Desde logo porque os portugueses estão a viver com mais dificuldades, perdem com a inflação, perdem com a alta do preço dos combustíveis, perdem com a incapacidade de os salários acompanharem o custo de vida.
E porque sentem que a saúde está mais longe e mais cara e os indicadores da mortalidade sobem de modo preocupante e inesperado.
E porque se dão conta que os fogos põem a nu o estado lamentável do país.
Já não é se os fogos são grandes ou não, se há meios de combate, se há SIRESP.
E porque onde pensavam haver populações capazes de combater os sinistros encontram idosos sem força, isolados eremitas do interior, gente que vive do quase nada que tem e, de um momento para o outro, perde tudo o resto.
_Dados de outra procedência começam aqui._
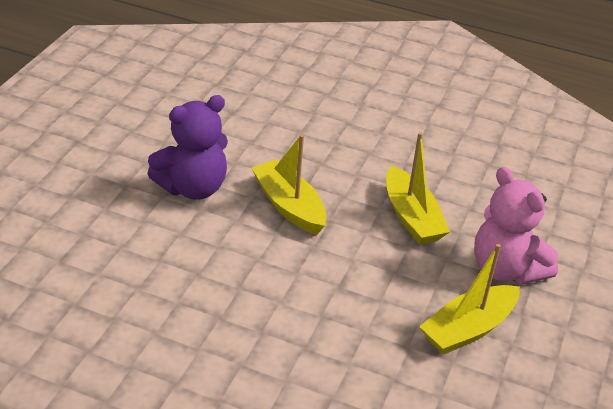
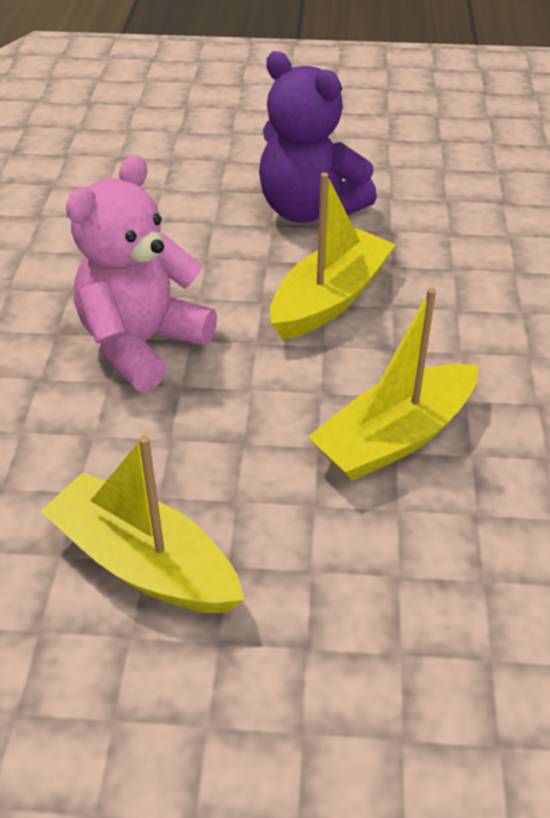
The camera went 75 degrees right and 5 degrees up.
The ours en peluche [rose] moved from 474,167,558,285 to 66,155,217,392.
Pode o Governo brandir a realização do cadastro dos terrenos, das miríades que existem e ninguém sabe exatamente onde e a quem pertencem.
Não pode dizer que a reforma da floresta e da sua propriedade se fez.
No fundo, o Governo tem receio de afrontar o problema, tem receio que tudo lhe caia em cima. Ele que nem a parte pública dos terrenos limpa.
Pode o Governo acenar com a criação de uma nova orgânica para a saúde.
Pode anunciar a adjudicação da construção de um novo hospital em Lisboa.
Preenche os meios de comunicação social, faz a mancha, cria uma cortina de fumo.
Não pode dizer que os cidadãos têm médico de família, têm o SNS a funcionar como deve.
Não pode impedi-los de recorrer à resposta privada e não contabiliza a perda de rendimentos que advém do aumento das suas despesas.
Pode o Governo anunciar crescimento económico, aumento do emprego no turismo, aumento da procura.
Não pode dizer que tem o problema do aeroporto resolvido para garantir a continuação da resposta, tantos anos depois.
Não pode dar a imagem da união do Governo na escolha da solução escolhida.
Faz de conta.
O que lhe resta?
Dizer que está ali para as curvas, que equaciona, negoceia, acorda, decide.
Na véspera do debate tira da cartola dois coelhos.
Um, o do acordo com a Associação de Municípios.
Outro, o do acordo com setor social.
Não fica tão claro como isso o conteúdo do decidido. Lá para setembro se verá.
Entretanto, o espetáculo fica dado.
Não pode o Governo negar que os impostos recebidos têm subido muito significativamente.
Não pode dizer que os apoios às famílias são suficientes.
Pode admitir que está a fazer o que pode.
E ataca.
E o PSD? Já se sabe que tem o líder fora do Parlamento, que tem um grupo parlamentar escolhido pela anterior direção. Não são desculpas.
No cenário de um debate como este tem de o condicionar, tem de cortar as saídas previsíveis de um primeiro-ministro com vocação parlamentar, tem de o cobrir de ridículo pela marginalidade das suas respostas e do seu silêncio.
Não pode ser bem comportado.
Tem de ser agressivo e cáustico.
Tem de afunilar o espaço das tentativas de resposta.
Tem de falar de outras coisas com exemplos concretos, de chamar o povo a si, de ser a sua voz.
Noutro tempo era fácil. Agora tem de passar a ser.